Red Shell Discovered

Earlier this year, a few Steam users discovered a tracking program hidden inside some game software. The tracking program was called Red Shell. I have not found any indication that users were informed (at least explicitly) of the presence of this tracking software within the games that consumers purchased, downloaded, and installed. The stated purpose of Red Shell is to track user data that can be matched with marketing data to optimize marketing strategies. Despite the fact that the data collected from a user is called a “fingerprint,” developer Innervate is on record as believing that the clandestine program that does not allow opt-in (or even opt-out) decisions is GDPR compliant because it does not collect personally identifying information- just a broad mass of data associated with a user.

Software companies got a different kind of marketing feedback as outraged customers spoke out on forums and social media, attacked games with negative reviews, and called for boycotts against the offending games. I did not find any evidence that Red Shell is harmful or pernicious in any way, and most users seem to agree with that assessment. But actual, or even potential, harm does not seem to be the problem. Rather, the issue seems to be that the customers feel betrayed, deceived, and… well… played.

 

Lessons from the Wreckage

In Mario Kart, red shells cause your opponents to crash. In June of this year, the program Red Shell caused player trust to crash. Red Shell may be GDPR compliant, but the scandal now serves as an example of why mere technical compliance is not always enough.

I think Red Shell would have enjoyed reasonable success if players were given the choice to opt-in. Other companies use clear, voluntary methods to collect data from users—from surveys to system scans. I understand the appeal of “having all of the data,” and the appeal of letting computers do the bulk of the gathering and processing automatically. The efficiency and scale would be hard to match – computers often outperform humans in efficiency, speed, and scale. But computers don’t understand the values of trust, preferences, and autonomy.

Innervate lost sight of the real, ultimate reason for gathering player data in the first place: improve a developer’s bottom line through a better understanding of the player.
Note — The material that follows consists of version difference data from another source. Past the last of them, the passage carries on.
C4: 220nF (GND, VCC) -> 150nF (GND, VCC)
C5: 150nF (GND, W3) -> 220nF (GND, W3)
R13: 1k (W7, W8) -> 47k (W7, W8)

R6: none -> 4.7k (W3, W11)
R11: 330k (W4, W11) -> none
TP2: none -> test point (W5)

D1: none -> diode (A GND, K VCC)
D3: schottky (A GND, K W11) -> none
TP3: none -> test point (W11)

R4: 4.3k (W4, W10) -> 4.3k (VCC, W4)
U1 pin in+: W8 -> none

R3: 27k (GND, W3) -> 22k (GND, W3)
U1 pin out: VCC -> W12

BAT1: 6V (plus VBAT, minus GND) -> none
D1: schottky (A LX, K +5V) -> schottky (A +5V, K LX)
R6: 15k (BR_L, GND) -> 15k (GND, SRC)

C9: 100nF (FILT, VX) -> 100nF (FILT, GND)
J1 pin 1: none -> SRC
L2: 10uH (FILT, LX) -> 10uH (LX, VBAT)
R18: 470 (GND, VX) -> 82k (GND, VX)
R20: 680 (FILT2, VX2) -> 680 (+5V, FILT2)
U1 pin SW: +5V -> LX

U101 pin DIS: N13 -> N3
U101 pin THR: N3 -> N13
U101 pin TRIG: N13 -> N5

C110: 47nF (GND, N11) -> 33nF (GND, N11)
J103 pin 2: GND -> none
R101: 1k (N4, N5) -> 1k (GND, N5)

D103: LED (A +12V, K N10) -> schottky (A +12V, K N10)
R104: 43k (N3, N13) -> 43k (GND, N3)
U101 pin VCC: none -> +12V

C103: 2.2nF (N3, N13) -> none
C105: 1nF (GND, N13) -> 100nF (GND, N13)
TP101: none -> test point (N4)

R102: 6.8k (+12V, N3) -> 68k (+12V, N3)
By failing to connect empathy with the notion of “understanding,” they overlooked what they were losing in exchange for the increased efficiency and scale of their product. The effort to understand brand loyalty undermined the trust and loyalty to the brand. Data that is properly collected and carefully understood in the right context can be a powerful tool for better products and better service. But taking a shortcut around your goals to try to achieve them is just driving faster with no sense of direction.

 

Red Shell Takeaways:

ALWAYS remember that data is not an end in itself- think about WHY you want data.

Other things matter besides the data you think you need- consider the competing values.

Consider ways to get data that don’t interfere with other goals. Consider ways to get to your goals that don’t rely on the data you are chasing.

Don’t lose sight of your larger goals/objectives during your search for data; don’t let your race for data undermine your quest for success.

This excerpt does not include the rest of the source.